The current automated planning method is based on a dose kernel calculated with the TG-43 formalism (Nath et al., 1995; Rivard et al., 2004). Model-based dose calculation algorithms can improve dose calculation accuracy, for example when considerable gas is present in the rectum (Abe et al., 2018), though for unshielded plastic gynecological applicators the dosimetric changes are often minimal (<5%) (Jacob et al., 2017; Abe et al., 2018). However, our method could be modified to use more complex, model-based dose calculation algorithms. Instead of exporting one kernel and translating and rotating it to the location of each dwell position, individual dose rate matrices for each dwell position would need to be calculated separately using information from the CT image. Depending on the algorithm and treatment planning system, it may be achievable to compute this outside of the treatment planning system, or it may be possible to perform and export a dose calculation with each dwell time activated separately, within the system (provided this could be scripted for automation).
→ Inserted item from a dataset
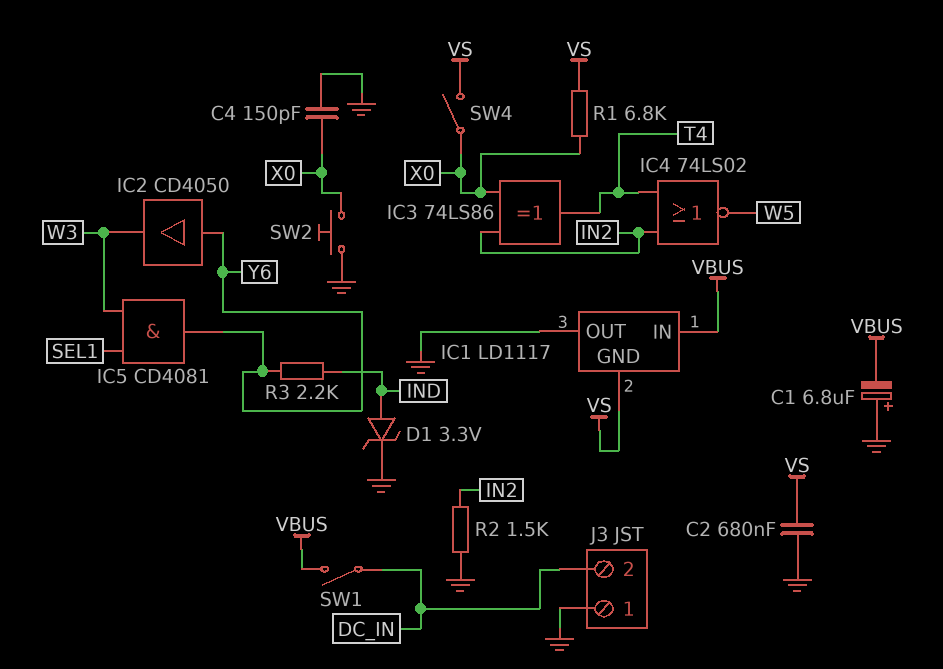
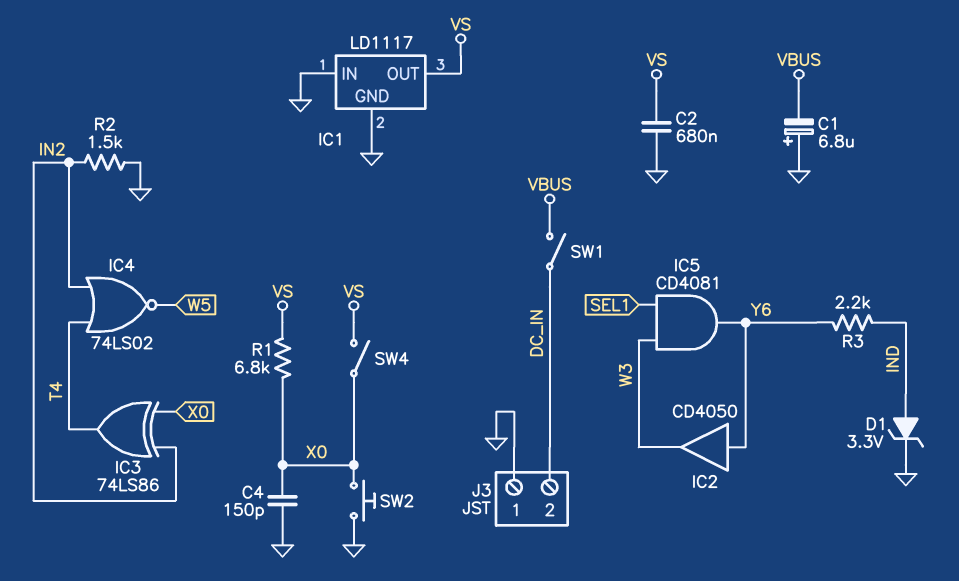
IC1 pin GND: VS -> GND
IC1 pin IN: VBUS -> GND
IC1 pin OUT: GND -> VS

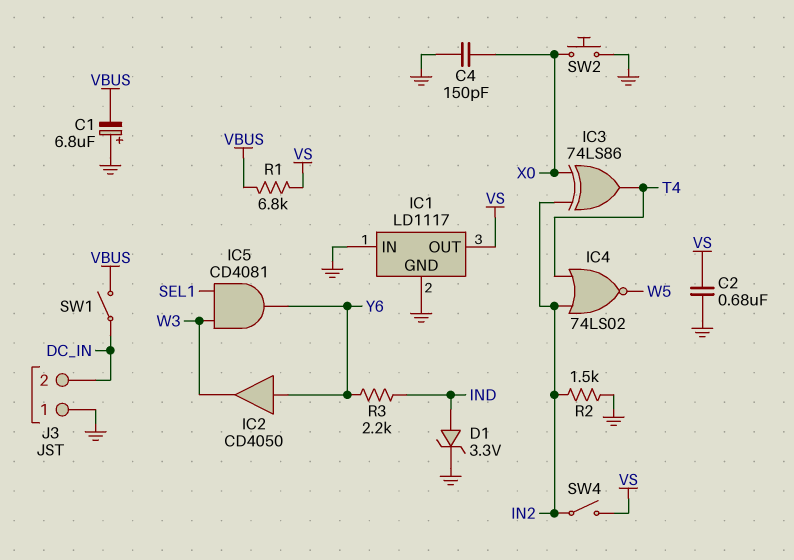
R1: 6.8k (VS, X0) -> 6.8k (VBUS, VS)
SW4: switch (VS, X0) -> switch (IN2, VS)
Then the optimization could continue as-is, weighting each dose rate matrix by the dwell time and summing over all dwell positions to calculate total dose for each iteration. Neural network models would also need to be re-trained on dose calculated with that algorithm. Translating this methodology to other dose calculation algorithms will be the subject of future work.
5. Conclusions
We have presented a proof-of-concept for automated, knowledge-based brachytherapy planning for cervical cancer using 3D dose predictions from a neural network. In order to convert dose predictions to a deliverable treatment plan, we developed an optimizer that iteratively determines the dwell times required for a series known source positions to replicate a 3D reference dose. We demonstrated that this optimizer can accurately reproduce the dose and dwell times of clinical treatment plans when the clinical dose is used as the reference dose. Using dose predictions for 10 T&O patients from a convolutional neural network produced in prior work, we demonstrated that the full automated planning pipeline is feasible and can result in clinically acceptable treatment plans. With further improvements to dose prediction accuracy, it may be possible to achieve high quality, clinically acceptable plans for most, if not all, patients in a matter of minutes. This tool has the potential to drastically reduce brachytherapy procedure times and standardize brachytherapy planning.
Acknowledgements
We gratefully acknowledge helpful discussions with Kelly Kisling, Xenia Ray and Daniel Scanderbeg, and the additional physicians involved in producing the clinical treatment plans used in this study (Catheryn Yashar and John Einck). This work was supported by the National Cancer Institute at the National Institute of Health (NCI K08CA267068), the Agency for Healthcare Research and Quality (AHRQ R01HS025440) and Padres Pedal the Cause. The neural network used in this study was trained using Comet and Expanse GPU Nodes at the San Diego Supercomputer Center through allocation MCB190180 from the Extreme Science and Engineering Discovery Environment (XSEDE), which was supported by National Science Foundation grant number #1548562.